There is complaint that requested instructions were not given, and also of some that were given. One of those requested was to the effect that to revive the debt,

“There must be an expressed promise, that is, a clear, distinct and unequivocal promise to pay the specific debt without qualification or condition, and such promise cannot be implied from the fact of part payment or from other circumstances.”

The character of the new promise to be effective was well covered by an instruction given. The court charged that if the defendant after the adjudication in bankruptcy expressly promised to pay the discharged debt, the plaintiff could recover, and then added:

“To constitute a new promise there must be a clear, distinct and unequivocal recognition and renewal of the debt as a binding obligation.”

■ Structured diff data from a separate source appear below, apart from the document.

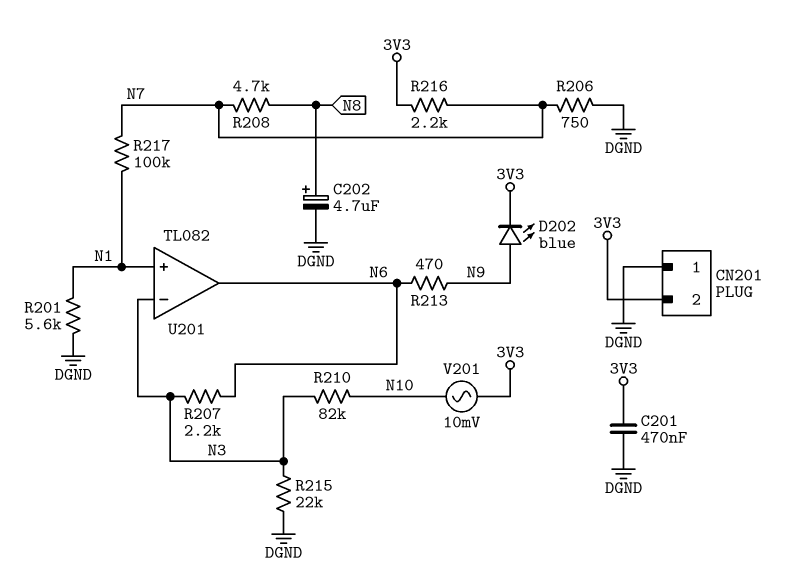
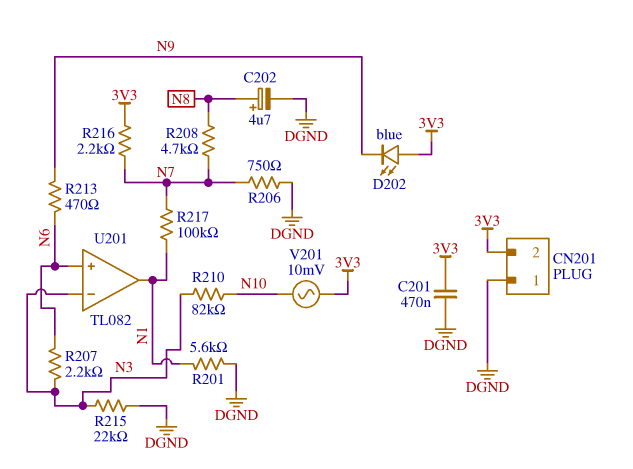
D202: LED blue (A N9, K 3V3) -> LED blue (A 3V3, K N9)
U201 pin in+: N1 -> N6
U201 pin out: N6 -> N1

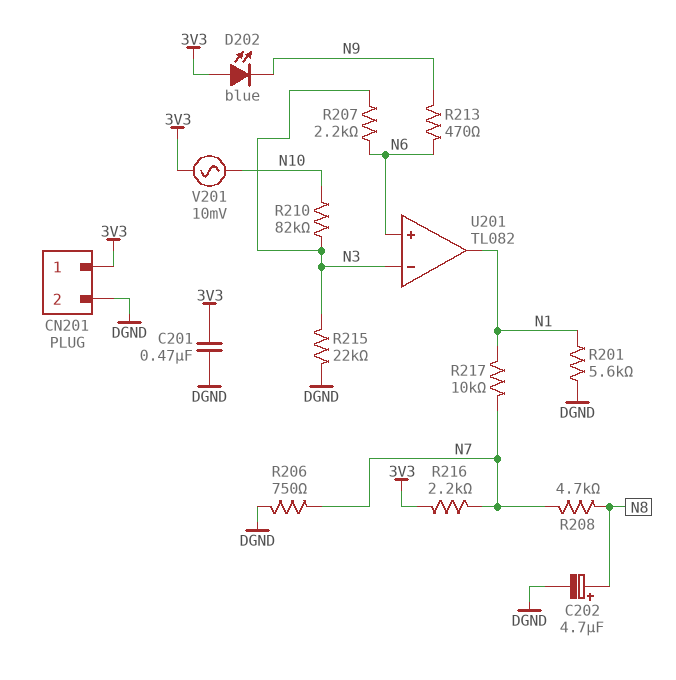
CN201 pin 1: DGND -> 3V3
CN201 pin 2: 3V3 -> DGND
R217: 100k (N1, N7) -> 10k (N1, N7)

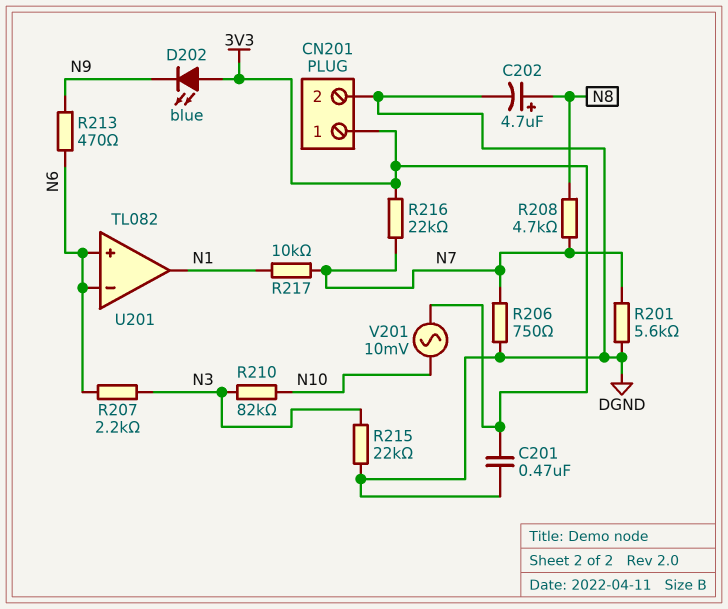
R201: 5.6k (DGND, N1) -> 5.6k (DGND, N7)
R216: 2.2k (3V3, N7) -> 22k (3V3, N7)
U201 pin in-: N3 -> N6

■ While the court did not expressly say that the promise could not be implied from circumstances, that was fairly covered in the statement that the promise must be express. In another instruction the court repeated the requirement that the new promise must be an express one and that no form of words need be used to constitute it, and1 stated in that connection:

*65“Any words . . . which signify a present willingness to pay the debt and which are intended to convey the idea to the hearer are sufficient. The natural import of the words must be a contract to discharge by payment the moral obligation that remains out of the debt discharged by a certificate of bankruptcy.”

Exception is taken to the use of the expression “which signify a present willingness to pay,” but it will be observed that these words are used in connection with the statement that the natural import of the words must be a contract to pay the debt. A like expression is found in the opinion in Bennett v. Everett, 3 R. I. 152, which was cited with approval in Robinson v. Jacobia, supra.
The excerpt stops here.